Oxford's confusion has made the update of the statistics difficult, because I had to decide how to include them. In the end, I chose to average the numbers, rounding. 


So, I have included for Oxford:
Clergy: 15 for, 37 against, 2 abstentions
Laity: 34 for, 27 against, 3 abstentions.
Bearing that in mind, total voting statistics now stand at:
Bishops: 79.5% for, 14.1% against, 6.4% abstentions
Clergy: 45.7% for, 50.1% against, 4.3% abstentions
Laity: 48.6% for, 46.4% against, 5.0% abstentions

Overall: 48.1% for, 47.2% against, 4.7% abstentions
Overall (clergy and laity only): 47.3% for, 48.1% against, 4.7% abstentions
The overwhelming support for the Covenant by the bishops pushes the total to a slim plurality of support for it, but when their votes are excluded from the counting (as their votes don't actually count in the diocesan totals) the reverse is true. Except amongst the bishops, it is clear that the members of the diocesan synods that have voted to date are almost exactly evenly divided as to whether the Covenant ought to be adopted by the Church of England, though there is a significant margin and a majority against adoption amongst the clergy.

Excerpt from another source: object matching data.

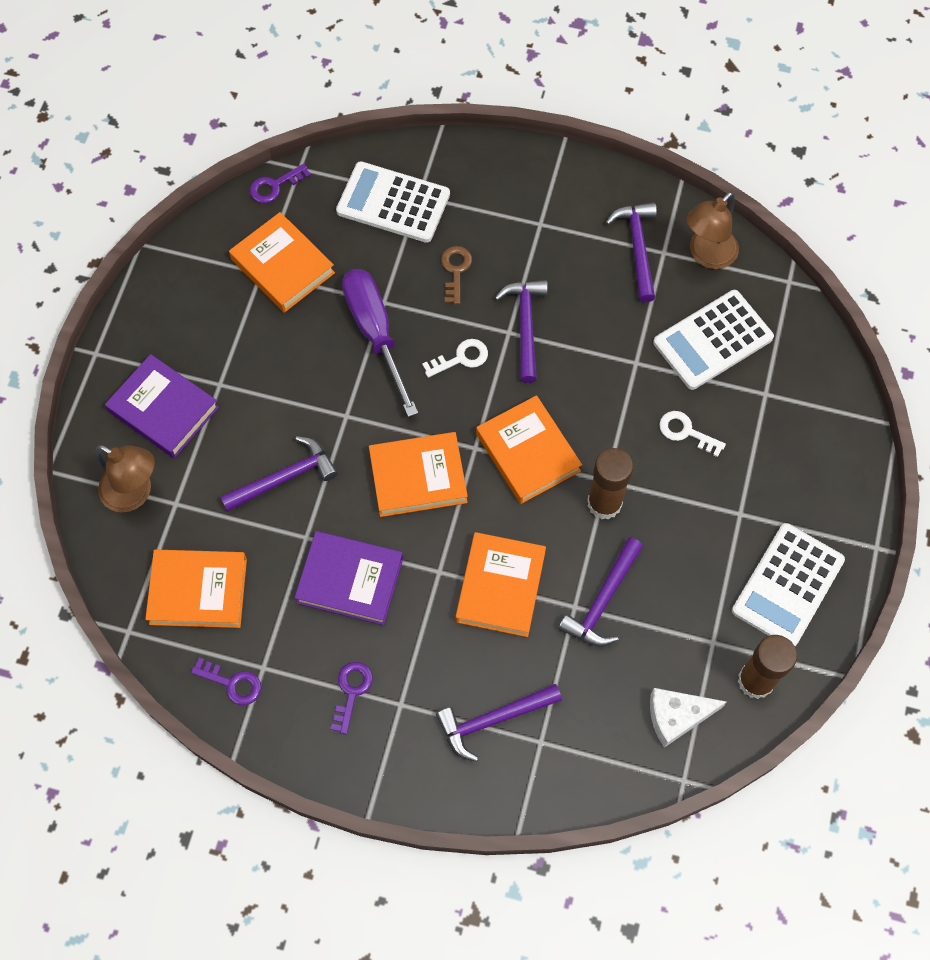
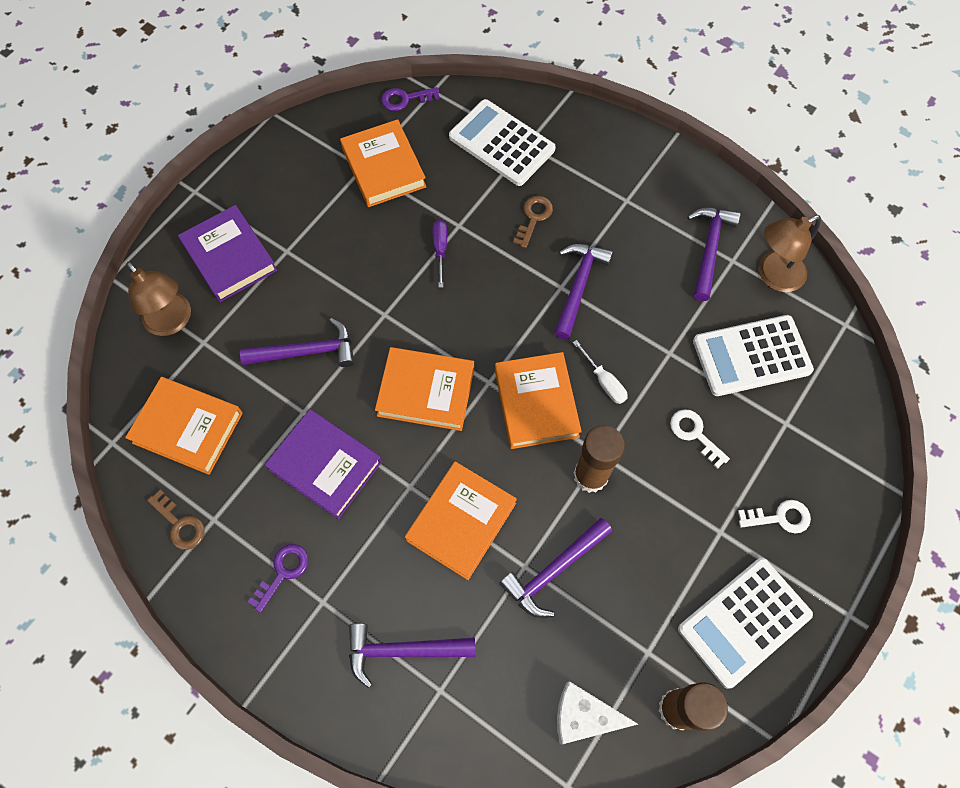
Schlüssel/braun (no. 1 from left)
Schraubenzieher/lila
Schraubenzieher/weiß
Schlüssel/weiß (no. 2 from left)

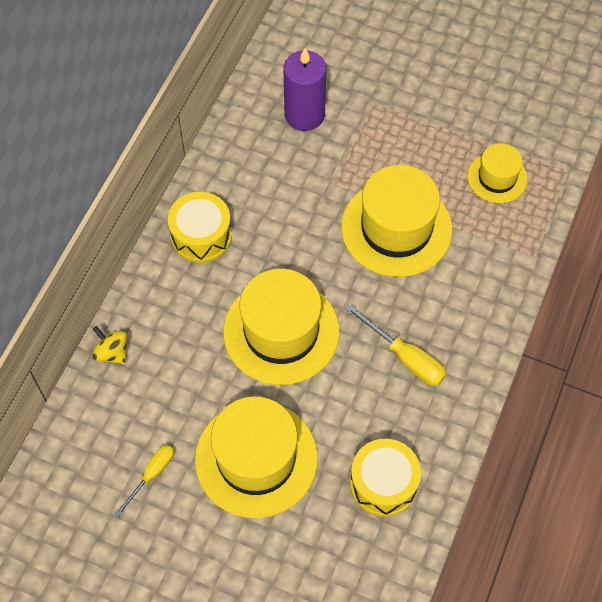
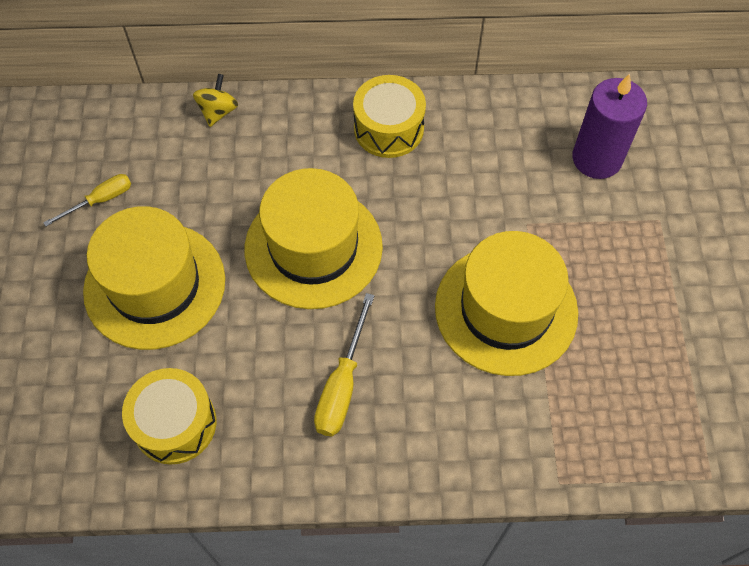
Schraubenzieher/gelb (no. 1 from left)
Hut/gelb (no. 4 from left in the first image)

Where the votes actually count, of the 38 dioceses voting to date, 23 have voted against the Covenant and 15 for. Thus, regardless how the remaining 6 dioceses vote, a majority of the 44 dioceses has already voted against the Covenant, and its consideration cannot return to the General Synod during the current quinquennium.

5 comments:

  1. Not that the bishops are out of touch or anything.... Credit due to the few who voted against.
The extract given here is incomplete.